Baptism is necessary for salvation of all men because Christ said, "Unless a man be born again of water and spirit he cannot enter the kingdom of God." From the time of Christ this has been the unequivical teaching of the Church. The reason lies in the fact that only Baptism can remit Original Sin; no one with any taint can enter Heaven. 

Secondly, we know that Baptism achieves its effects through the power of Christ's Passion. But Christ knows that for some, it's impossible to receive the sacrament. Those who through no fault of their own have not received Baptism through water, can be saved through what is called Baptism of Blood or Desire.  An unbaptized person receives Baptism of BLood when he lays down his life for Christ or some Christian virtue. OUr Lord promised, "He who loses his life for My sake will find it." St.Matt. 10:39. 

Jythier
So, in the end, your theology is directly contradicted by the Bible.  That doesn't matter though, because a fallible human has said that what Jesus said was some sort of special exception and that salvation is through baptism and other religious rituals,

Jythier, "there was once a thief hanging on a cross next to Jesus named Dismas, now commonly known as the "Pentitent Thief" or the "Good Thief",  and this is how all of the elements were there for him to receive Baptism of Desire.  

Here's the Scriptural passage and comments following; you all can be the judge. 

St.Luke 23:39-43, “And one of the thieves who was crucified, blasphemed Him, saying, “If thou be Christ, save Thyself and us.” 40 But the other rebuked him, saying: “Neither dost thou fear God, seeing thou art under the same condemnation? 41 We, indeed justly, for we receive the due reward of our deeds; but this Man hath done no evil.” 42 Then he said to Jesus, “Lord, remember me when Thou shalt come into Thy kingdom!” 43 And Jesus said to him:  “Amen, I say to thee, this day thou shalt be with Me in paradise.”

St.Ambrose wrote the episode of the 2 thieves invites us to admire the designs of Divine Providence. Both thieves are in the same position--in the presence of the Eternal High Priest as He offers Himself in sacrifice for them and all mankind. One of them hardens his heart, despairs and blasphemes while the other thief, repents, corresponds with grace and was thereby saved. He left the cross for Paradise. Here, St.Ambrose comments, “The Lord always grants more than one asks: the thief only asked Him to remember him, but the Lord says to him, “Amen, I say to thee, this day, thou shalt be with Me in paradise.”

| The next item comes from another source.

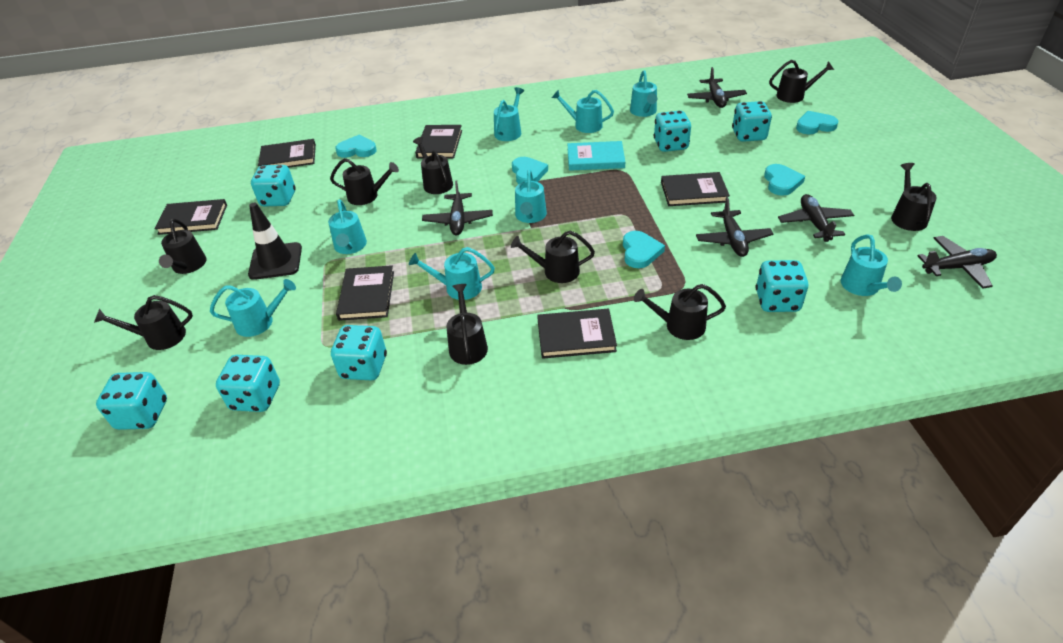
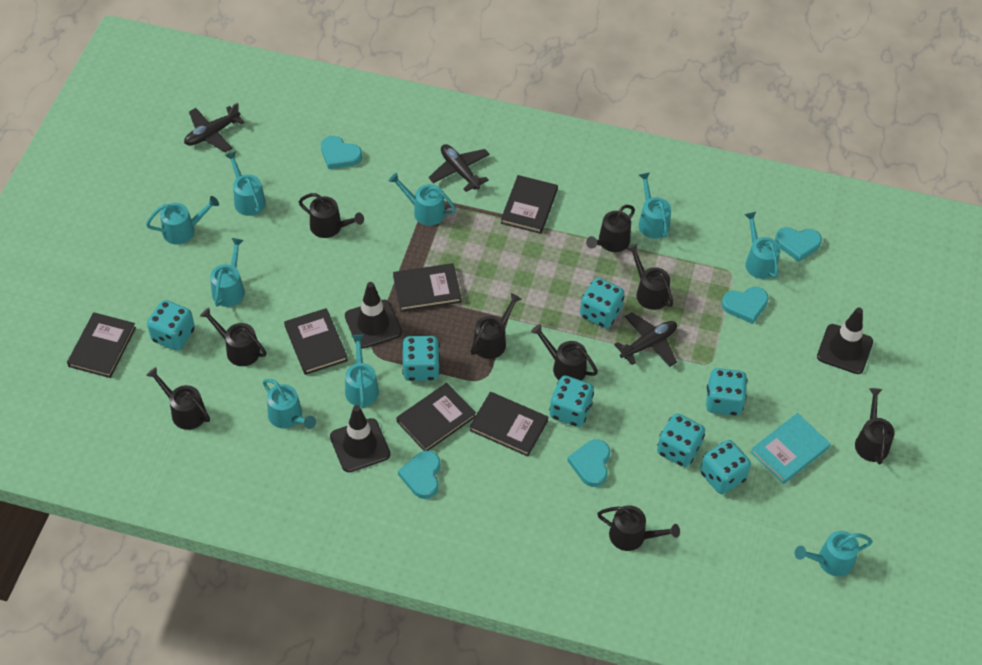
black plane: 5 -> 3
black traffic cone: 1 -> 3
turquoise watering can: 8 -> 9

The conversion of the penitent thief was a miracle of grace won by the merits of Christ. When the thief saw the patience and gentleness in which Jesus suffered and how He repaid injuries with love, and when he heard Him address God as His Father, he opened his heart to grace and believed that Jesus was the Messias and the Son of God. With this “faith” there was awakened in hope and confidence in the power of the Redeemer to pardon him.

He had committed great crimes and now, at the point of dying, he hoped to receive pardon. Love for Jesus also entered his heart and impelled him to do what he could to protect Him from the insults of the other thief whom he upbraided for his blasphemies. Verse 41, From his love of Jesus proceeded a deep contrition which he made known by a sincere confession of his great guilt, whereby he had deserved the punishment of death. He accepted his punishment and suffered willingly in satisfaction of his sins. He didn’t ask to be delivered from temporal punishment, but acknowledged that his sufferings were no more than his due. His conversion therefore was very real and perfect, and Our Lord remitted all his sins and promised him possession of Paradise.